Looking into TAR files in Oak

Here is described the phisical layout of a TAR file as used by Apache Oak. First, a brief introduction of the TAR format is given. Next, more details are provided about the low level information that are written in TAR entries. Finally, I describe how Oak saves a graph data structure inside the TAR file and how this representation is optimized for fast retrieval.

Organization of a TAR file

Phisically speaking, a TAR file is a linear sequence of blocks. A TAR file is terminated by two blocks containing zero bytes. Every block has a size of 512 bytes.

Logically speaking, a TAR file is a linear sequence of entries. Every entry is represented by two or more blocks. The first block always contains the entry header. Subsequent blocks store the content of the file.

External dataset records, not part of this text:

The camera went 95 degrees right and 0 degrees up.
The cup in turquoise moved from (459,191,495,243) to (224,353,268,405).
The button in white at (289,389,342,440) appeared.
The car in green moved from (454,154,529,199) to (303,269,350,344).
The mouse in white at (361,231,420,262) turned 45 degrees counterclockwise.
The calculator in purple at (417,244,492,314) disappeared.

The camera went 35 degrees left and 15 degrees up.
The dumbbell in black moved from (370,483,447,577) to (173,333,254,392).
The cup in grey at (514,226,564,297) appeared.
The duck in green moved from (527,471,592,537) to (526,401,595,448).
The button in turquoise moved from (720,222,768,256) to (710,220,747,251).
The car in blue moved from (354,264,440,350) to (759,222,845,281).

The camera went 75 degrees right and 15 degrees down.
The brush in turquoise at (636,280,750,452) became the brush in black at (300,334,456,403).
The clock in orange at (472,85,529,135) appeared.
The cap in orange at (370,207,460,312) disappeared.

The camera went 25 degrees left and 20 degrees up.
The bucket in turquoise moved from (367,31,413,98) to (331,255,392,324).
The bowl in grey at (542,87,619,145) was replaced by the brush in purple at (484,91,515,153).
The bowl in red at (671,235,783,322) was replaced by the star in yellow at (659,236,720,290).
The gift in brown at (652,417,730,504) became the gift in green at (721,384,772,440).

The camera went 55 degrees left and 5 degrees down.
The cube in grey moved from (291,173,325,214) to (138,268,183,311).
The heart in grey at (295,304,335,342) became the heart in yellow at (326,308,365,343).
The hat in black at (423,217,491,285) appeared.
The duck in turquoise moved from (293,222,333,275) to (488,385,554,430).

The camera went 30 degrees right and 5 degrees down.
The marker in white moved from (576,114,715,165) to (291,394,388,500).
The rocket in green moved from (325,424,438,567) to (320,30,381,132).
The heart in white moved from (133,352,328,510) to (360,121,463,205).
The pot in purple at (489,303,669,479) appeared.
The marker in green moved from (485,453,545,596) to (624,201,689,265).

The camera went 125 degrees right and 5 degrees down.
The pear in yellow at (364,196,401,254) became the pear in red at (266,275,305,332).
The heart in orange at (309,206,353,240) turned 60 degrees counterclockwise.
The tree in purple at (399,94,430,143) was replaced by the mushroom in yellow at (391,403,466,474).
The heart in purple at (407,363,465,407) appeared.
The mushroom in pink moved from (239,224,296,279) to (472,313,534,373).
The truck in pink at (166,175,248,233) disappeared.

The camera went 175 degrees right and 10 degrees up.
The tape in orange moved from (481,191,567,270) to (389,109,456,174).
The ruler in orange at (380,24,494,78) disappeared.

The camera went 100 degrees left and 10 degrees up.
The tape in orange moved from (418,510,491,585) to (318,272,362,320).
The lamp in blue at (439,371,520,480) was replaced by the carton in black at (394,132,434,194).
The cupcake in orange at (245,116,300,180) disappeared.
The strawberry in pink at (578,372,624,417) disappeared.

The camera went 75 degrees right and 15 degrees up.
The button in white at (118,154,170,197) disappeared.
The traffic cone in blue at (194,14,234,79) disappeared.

The entry header is composed of the following fields:

  • file name (100 bytes) - name of the file stored in this entry.

  • file mode (8 bytes) - string representation of the octal file mode.

  • owner’s numeric ID (8 bytes) - string representation of the user ID of the owner of the file.

  • group’s numeric ID (8 bytes) - string representation of the group ID of the owner of the file.

  • file size (12 bytes) - string representation of the octal size of the file.

  • last modification time (12 bytes) - string representation of the octal time stamp when the file was last modified.

  • checksum (8 bytes) - checksum for the header data.

  • file type (1 byte) - type of the file stored in the entry. This field specifies if the file is a regular file, a hard link or a symbolic link.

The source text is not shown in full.